Amalasuintha. Massimiliano Vitiello
Athala for mercy, Winitarius for justice, Hunimund for beauty, Thorismuth for chastity, Walamer for good faith, Theudimer for his sense of duty, her glorious father, as you have seen, for his wisdom. Assuredly, all these would here individually recognise their own qualities; but they would happily admit that these were surpassed, since one man’s glory cannot rightly equate itself with a throng of virtues. Think what their joy would be in such an heir, one who can transcend the merits of them all.24
Cassiodorus deliberately claims the superiority of Amalasuintha to the men of her family, going back to her male ancestry. This was, after all, the appropriate way to justify her exercise of royal power in the Gothic world, where tradition demanded male rulers but where Amalasuintha was ruling like a king. Her power found legitimacy in that of her ancestors.25 To an audience of Roman senators, the alternative to the comparison with the men of her family would be not the Amal queens but rather, as Cassiodorus observed, the empresses. Cassiodorus in his panegyric claims that a comparison between his domina and the empresses could not do justice to the former: “But how could these feminine examples (exempla feminea) suffice for one who surpasses all the praise given to men (virorum laus)?”26 In reality, any comparison with recent empresses or especially with Theodora would have been inappropriate and certainly politically dangerous. The letter rhetorically suggests that Amalasuintha’s qualities are less attributable to her Amal ancestors than to her nature. The use of the term “sexus” to signify both Amalasuintha’s motherhood and her courageous regency for Athalaric is especially important: “Behold, by God’s favour, our fortunate mistress has achieved the glory of both sexes (uterque sexus): for she has both borne us a glorious king, and has secured a spreading empire by the courage of her soul (animi fortitudine).”27 Just one year later, Cassiodorus would return to this point, writing in the name of Theodahad to celebrate Amalasuintha as the glory of her ancestors for her successful regency during her son’s minority: “She, who ruled alone with her little son … not only brought praise to her ancestors, but also dignified the human race.”28
The masculine attributes ascribed to Amalasuintha in his letters may find some explanation in the letter’s intended audience: they were both addressed to the Senate.

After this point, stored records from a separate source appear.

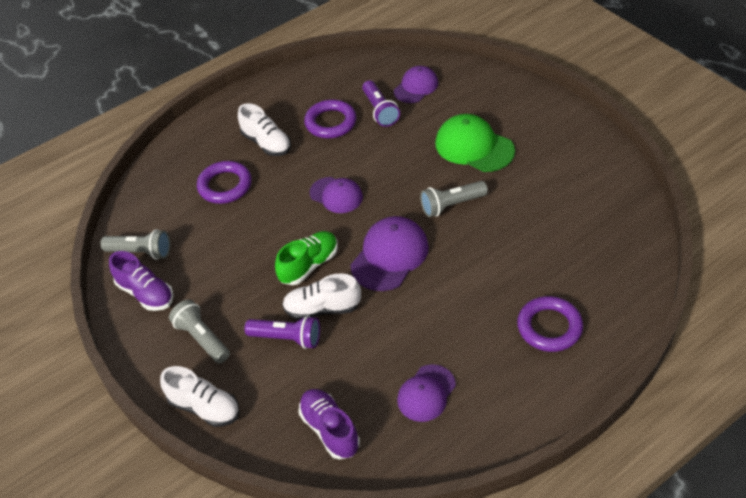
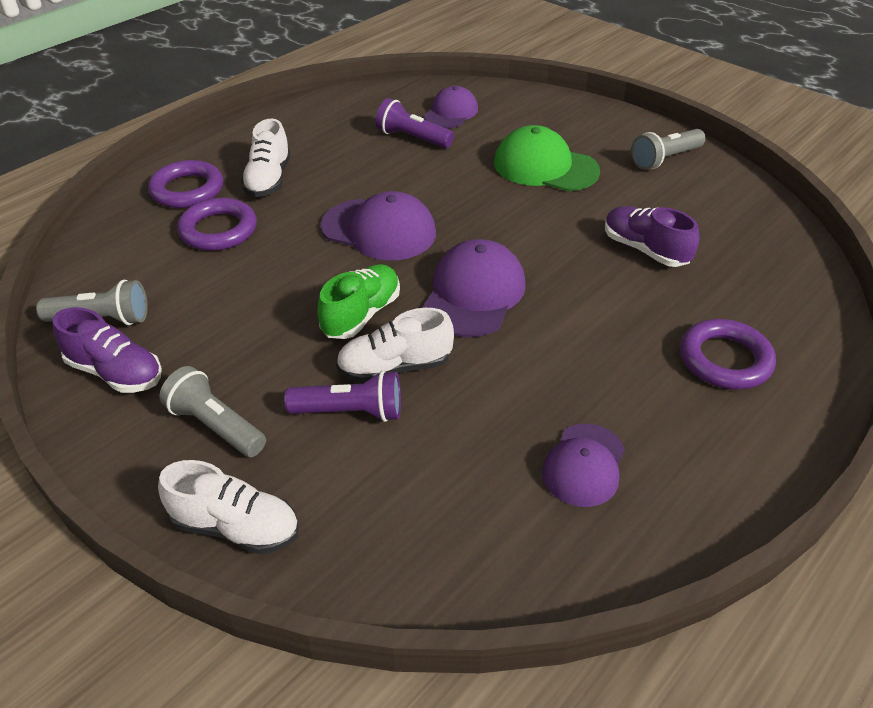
camera: 15 degrees left, 5 degrees down
(266, 143) = (269, 180): white shoe -> white shoe turned 60 degrees clockwise
(330, 122) = (351, 153): purple ring -> purple ring (187, 190)
(330, 430) = (451, 536): purple shoe -> purple shoe (645, 250)
(336, 195) = (379, 230): purple cap -> purple cap, size x1.52
(380, 111) = (412, 138): purple flashlight -> purple flashlight turned 150 degrees clockwise
(451, 205) = (538, 230): grey flashlight -> grey flashlight (665, 159)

The idea of female rulership was not entirely alien to the Senate, because unlike Gothic queens, Roman empresses could have a degree of recognized political power. But even so, at that time the senatorial audience required justification for a female rulership. Ascribing masculine qualities to the female ruler may have helped Cassiodorus present Amalasuintha’s case: after all, rulers like Galla Placidia, to whom Amalasuintha is compared in this panegyric, had gone down in history as weak and feminine.29 In her study of the letter Variae 11.1, Fauvinet-Ranson fairly observes: “Amalasuintha is a woman, but she reigns as a man: Cassiodorus, like Procopius, presents a uirago, a woman-man, without the pejorative nuance we associate with this word, since in his eyes Amalasuintha, far from being a femme manquée, is fully a woman.”30
A woman, yes; and if not an empress, then perhaps a female king. In describing her virtues, Cassiodorus emphasized the Roman model that shaped the education of the princess and influenced her personality. Indeed, when one year later Cassiodorus, writing in the name of Theodahad, celebrated Amalasuintha, he acknowledged this education together with her sapientia, iustitia, and firmitas.31 The virtues listed in the letter-panegyric were previously attributed to Theoderic by Cassiodorus, perhaps representing what one scholar described as “Amal ungendered qualities transferred from the father/king to his daughter/regina.”32 Theodahad announces that his kingdom would benefit from the experience of such a sapientissima domina;33 by that time Amalasuintha had gained much experience at the palace, first at the side of Theoderic, and later as regent for her son. Cassiodorus represents her as distinguished by her composure and her meditative and silent attitude in public, and remarkable for her determination and incorruptibility.34 Her education included not only fluency in three languages, Greek, Latin, and Gothic, but also literature, which was the primary instrument for learning the wisdom of the ancients (veterum prudentia). With her political wisdom, she follows in the footsteps of her father Theoderic (sapientia, ut iam vidistis, inclitus pater).35
On the whole, the references to “masculinity” by both Procopius and Cassiodorus are meant to invoke Amalasuintha’s strong performance in the role of regent in a kingdom where only a man was entitled to rule and where terms such as vir (man) and mulier (woman) were believed to be derived respectively from virtus (strength) and mollities (softness). Amalasuintha could be called a virago, literally an ‘heroic maid,’ because she ‘acts like a man’ (vir + agere).36 Not coincidentally, both authors acknowledge in Amalasuintha the same virtues they attributed to her father. These virtues and her ability in government made her an ideal ruler in the Roman style.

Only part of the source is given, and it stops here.